Support compressed (deflate) payload

[jtara]

See: RFC 7516 4.1.3

I am working with:

• Smart Health Cards - Overview
• Smart Health Cards - Specification

in Ruby.

I'm working in a constrained Ruby environment (Rhomobile platform) and ruby-jwt is well-suited for the environment since it has few dependencies. (I've used ruby-jwt before to implement openid-connect in that environment.)

Smart Health Cards are jws with I think only a small twist: the payload is compressed with DEFLATE. The signature is over the Base64 header and payload. But the payload is opaque to ruby-jwt, and it will fail trying verify claims because the payload is unintelligible to ruby-jwt.

FWIW, headers look something like:

{"zip":"DEF","alg":"ES256","kid":"7JvktUpf1_9NPwdM-70FJT3YdyTiSe2IvmVxxgDSRb0"}

Above is as implemented by California Department of Public Health for their digital Covid immunization records. (Yes the kid is real, it's no secret it's the kid of the current/only public key.)

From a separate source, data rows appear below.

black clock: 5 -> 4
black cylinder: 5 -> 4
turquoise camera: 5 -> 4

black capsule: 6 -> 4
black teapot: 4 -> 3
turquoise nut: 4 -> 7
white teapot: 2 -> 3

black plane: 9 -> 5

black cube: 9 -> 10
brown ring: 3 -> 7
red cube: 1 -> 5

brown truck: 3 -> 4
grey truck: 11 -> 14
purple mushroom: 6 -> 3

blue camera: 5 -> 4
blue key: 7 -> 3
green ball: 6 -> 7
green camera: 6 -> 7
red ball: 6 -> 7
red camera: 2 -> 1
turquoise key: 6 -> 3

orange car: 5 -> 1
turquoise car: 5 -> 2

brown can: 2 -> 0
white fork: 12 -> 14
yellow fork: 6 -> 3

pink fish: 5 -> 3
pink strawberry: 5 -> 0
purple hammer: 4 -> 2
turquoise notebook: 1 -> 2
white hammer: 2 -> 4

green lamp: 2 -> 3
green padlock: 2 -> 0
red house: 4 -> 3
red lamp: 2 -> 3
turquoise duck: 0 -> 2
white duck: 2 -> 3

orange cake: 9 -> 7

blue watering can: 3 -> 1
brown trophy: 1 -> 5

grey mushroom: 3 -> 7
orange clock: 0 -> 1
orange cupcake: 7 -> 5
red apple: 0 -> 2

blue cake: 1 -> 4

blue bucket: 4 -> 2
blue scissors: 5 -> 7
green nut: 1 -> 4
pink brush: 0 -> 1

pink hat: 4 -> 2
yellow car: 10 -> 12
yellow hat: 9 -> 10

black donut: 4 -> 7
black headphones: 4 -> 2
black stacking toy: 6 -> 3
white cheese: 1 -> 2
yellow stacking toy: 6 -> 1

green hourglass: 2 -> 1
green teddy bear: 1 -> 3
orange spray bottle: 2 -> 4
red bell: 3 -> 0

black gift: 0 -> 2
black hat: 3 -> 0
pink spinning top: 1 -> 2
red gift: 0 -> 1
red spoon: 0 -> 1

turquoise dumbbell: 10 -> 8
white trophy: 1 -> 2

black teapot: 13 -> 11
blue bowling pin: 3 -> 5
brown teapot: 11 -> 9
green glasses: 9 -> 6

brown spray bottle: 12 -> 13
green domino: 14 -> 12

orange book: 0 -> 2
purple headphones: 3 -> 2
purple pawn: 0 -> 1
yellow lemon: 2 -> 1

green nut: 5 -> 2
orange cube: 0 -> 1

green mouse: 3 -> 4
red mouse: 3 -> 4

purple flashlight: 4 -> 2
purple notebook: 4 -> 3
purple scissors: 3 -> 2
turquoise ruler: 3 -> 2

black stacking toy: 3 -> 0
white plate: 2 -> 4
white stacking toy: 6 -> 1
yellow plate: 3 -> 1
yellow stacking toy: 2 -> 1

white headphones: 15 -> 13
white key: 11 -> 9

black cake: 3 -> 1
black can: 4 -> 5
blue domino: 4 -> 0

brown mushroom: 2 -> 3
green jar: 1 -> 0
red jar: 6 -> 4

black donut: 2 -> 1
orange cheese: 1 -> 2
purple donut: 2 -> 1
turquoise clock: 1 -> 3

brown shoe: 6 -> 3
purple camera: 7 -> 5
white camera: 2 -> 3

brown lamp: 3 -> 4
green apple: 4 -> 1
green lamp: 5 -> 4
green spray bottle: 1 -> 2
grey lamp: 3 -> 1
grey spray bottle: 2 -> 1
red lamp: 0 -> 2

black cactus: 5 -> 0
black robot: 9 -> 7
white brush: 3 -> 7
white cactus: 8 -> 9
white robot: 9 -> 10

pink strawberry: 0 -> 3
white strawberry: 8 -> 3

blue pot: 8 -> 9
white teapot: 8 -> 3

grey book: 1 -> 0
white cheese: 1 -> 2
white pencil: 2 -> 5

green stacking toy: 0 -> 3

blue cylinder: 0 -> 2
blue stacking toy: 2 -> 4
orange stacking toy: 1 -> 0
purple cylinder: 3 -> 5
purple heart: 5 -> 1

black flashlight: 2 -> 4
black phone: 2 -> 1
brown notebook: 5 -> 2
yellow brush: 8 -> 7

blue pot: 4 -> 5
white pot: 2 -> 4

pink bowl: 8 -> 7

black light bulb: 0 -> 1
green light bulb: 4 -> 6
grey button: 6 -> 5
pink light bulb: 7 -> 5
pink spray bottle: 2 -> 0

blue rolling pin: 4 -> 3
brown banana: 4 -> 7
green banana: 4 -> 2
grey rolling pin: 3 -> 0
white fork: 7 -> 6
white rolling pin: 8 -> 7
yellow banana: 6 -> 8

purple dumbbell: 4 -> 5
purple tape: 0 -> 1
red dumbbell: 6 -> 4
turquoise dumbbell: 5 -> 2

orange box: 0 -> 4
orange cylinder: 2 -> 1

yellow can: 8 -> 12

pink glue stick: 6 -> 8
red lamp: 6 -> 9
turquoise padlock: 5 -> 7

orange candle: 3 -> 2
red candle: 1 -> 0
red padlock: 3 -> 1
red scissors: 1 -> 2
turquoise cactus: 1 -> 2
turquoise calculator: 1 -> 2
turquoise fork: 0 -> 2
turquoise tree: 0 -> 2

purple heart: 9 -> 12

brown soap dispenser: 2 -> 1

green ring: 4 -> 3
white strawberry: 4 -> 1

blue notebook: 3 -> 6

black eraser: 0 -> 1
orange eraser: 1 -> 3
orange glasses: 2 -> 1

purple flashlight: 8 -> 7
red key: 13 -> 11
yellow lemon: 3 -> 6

May not take a lot to support. To read/verify, for example, would require inflating the payload after decoding the Base64, but before parsing the JSON, while still using the raw Base64 header and payload for computing the signature for signature verification. Have not examined creation/signing, as it's not something I need to do.

I've worked around for now by just using ad-hoc code and OpenSSL without ruby-jwt objects, though I do use JWT::SecurityUtils lightly. But I would love to use ruby-jwt.

Since I didn't get far with ruby-jwt I'm unclear how well supported EC is. There could be variations in the format, including possibly certificate chain.

I don't know if there are other use cases where payloads are compressed like this?

Is there an interest in supporting compressed payloads?

Willing to implement and/or help. I'd rather see this incorporated into ruby-jwt rather than making my own variant, and would be good to discuss.

Edit: I updated with RFC7516 4.1.3 reference. I left my original commentary, because Smart Health Cards are now emerging the real world, and I think may become one of the first popular use cases for compressed payload? The compression is done because these are encoded into QR Code images as one embodiment, and it makes quite a dense QR even with the compression.

[jtara]

I notice that RFC7515 - the JWS spec - does not provide for compression. 7516 is JWE. Not sure how the standards mesh.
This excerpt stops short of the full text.